January 15, 2019/69 Comments/in Mueller Probe /by emptywheel
SNIPPET:
At the time she delivered these comments to McGahn in January 2017, Yates would have known
only that Flynn had lied.
Even at the time she testified about the exchange with McGahn in May, neither she nor the FBI would yet have had tangible evidence that Flynn had been
acting on Trump’s orders when he told Kislyak to hold off on responding to sanctions. Likewise, neither she nor the FBI knew at the time that Trump’s spawn had, the summer before, agreed to consider lifting sanctions if his dad got elected. Neither Yates nor the FBI would have known that the Russians were offering a Trump Tower deal and dirt on Hillary Clinton to induce Don Jr to commit to revisit sanctions. And, neither Yates nor the FBI would have known that Don McGahn had written up a misleading report justifying the firing of Mike Flynn (who, after all, had only done what he had been ordered), that directly conflicted with Yates’ account of the conversation.
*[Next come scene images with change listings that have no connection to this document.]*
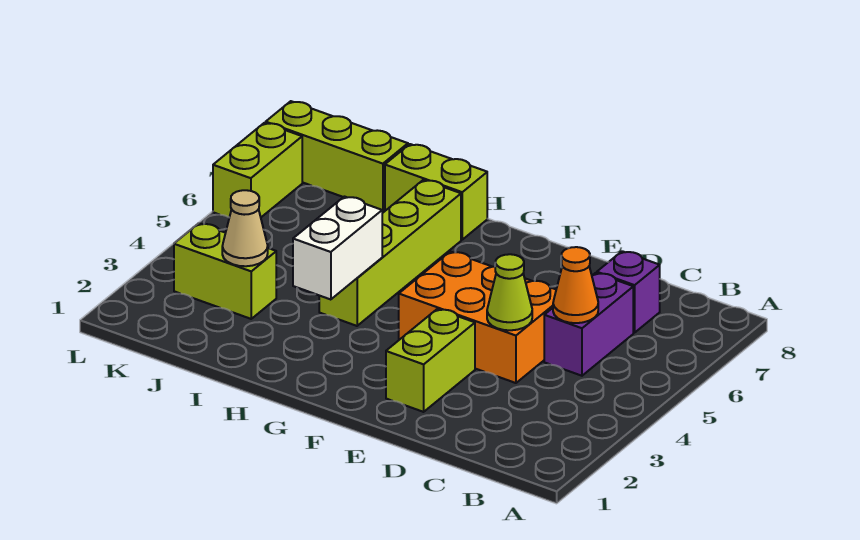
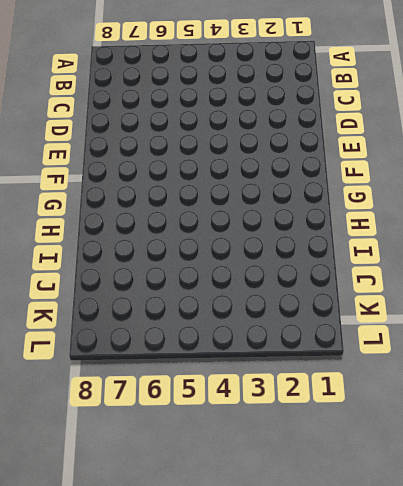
none -> purple brick C5:C6 level 1
none -> purple brick C7 level 1
none -> orange brick D4:F5 level 1

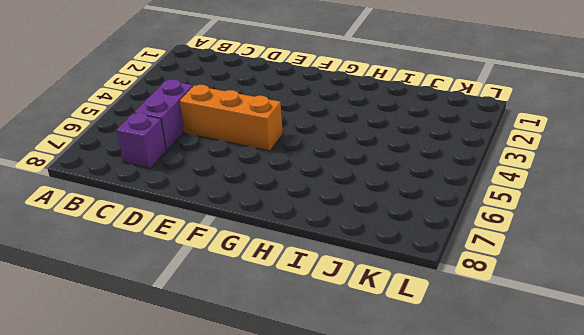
orange brick D5:F5 level 1 -> orange brick D4:F5 level 1
none -> lime brick E2:E3 level 1
none -> lime brick H4:H7 level 1
none -> lime brick H8:I8 level 1

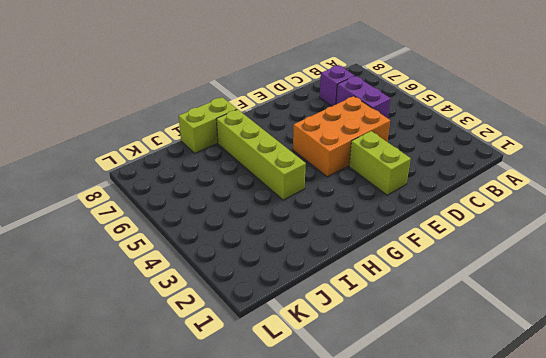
none -> lime brick J3:K3 level 1
none -> lime brick J8:L8 level 1
none -> lime brick L6:L7 level 1

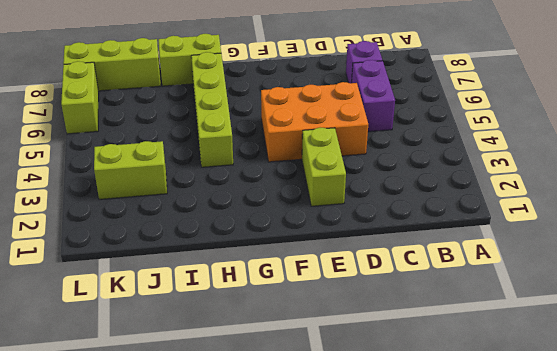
none -> orange cone C5 level 2
none -> lime cone D4 level 2
none -> white brick H3:H4 level 2

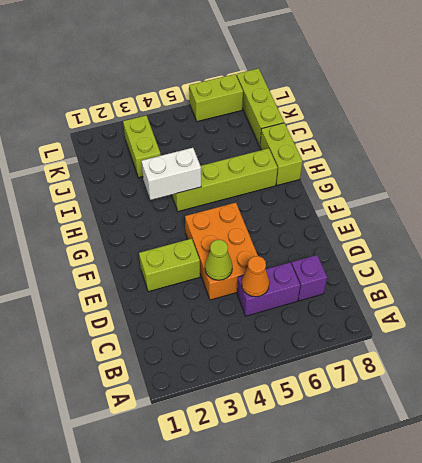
none -> tan cone J3 level 2

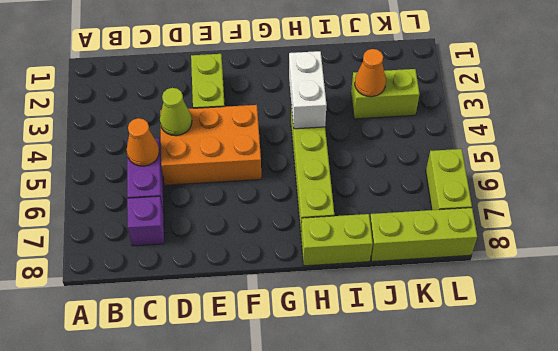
orange cone J3 level 2 -> tan cone J3 level 2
For all those reasons, Yates would not have known that this theory — that covering up the Tower-for-sanctions quid pro quo, the commitment to deliver on sanctions relief, and the bogus reason for firing Mike Flynn made a person susceptible to blackmail — actually applied to Trump, not (just) Flynn. Indeed, for a variety of reasons
Trump was more susceptible to blackmail than Flynn , because Flynn had just been doing what he was told, didn’t have a prior bribe to hide, and might expect a pardon if he successfully protected the President.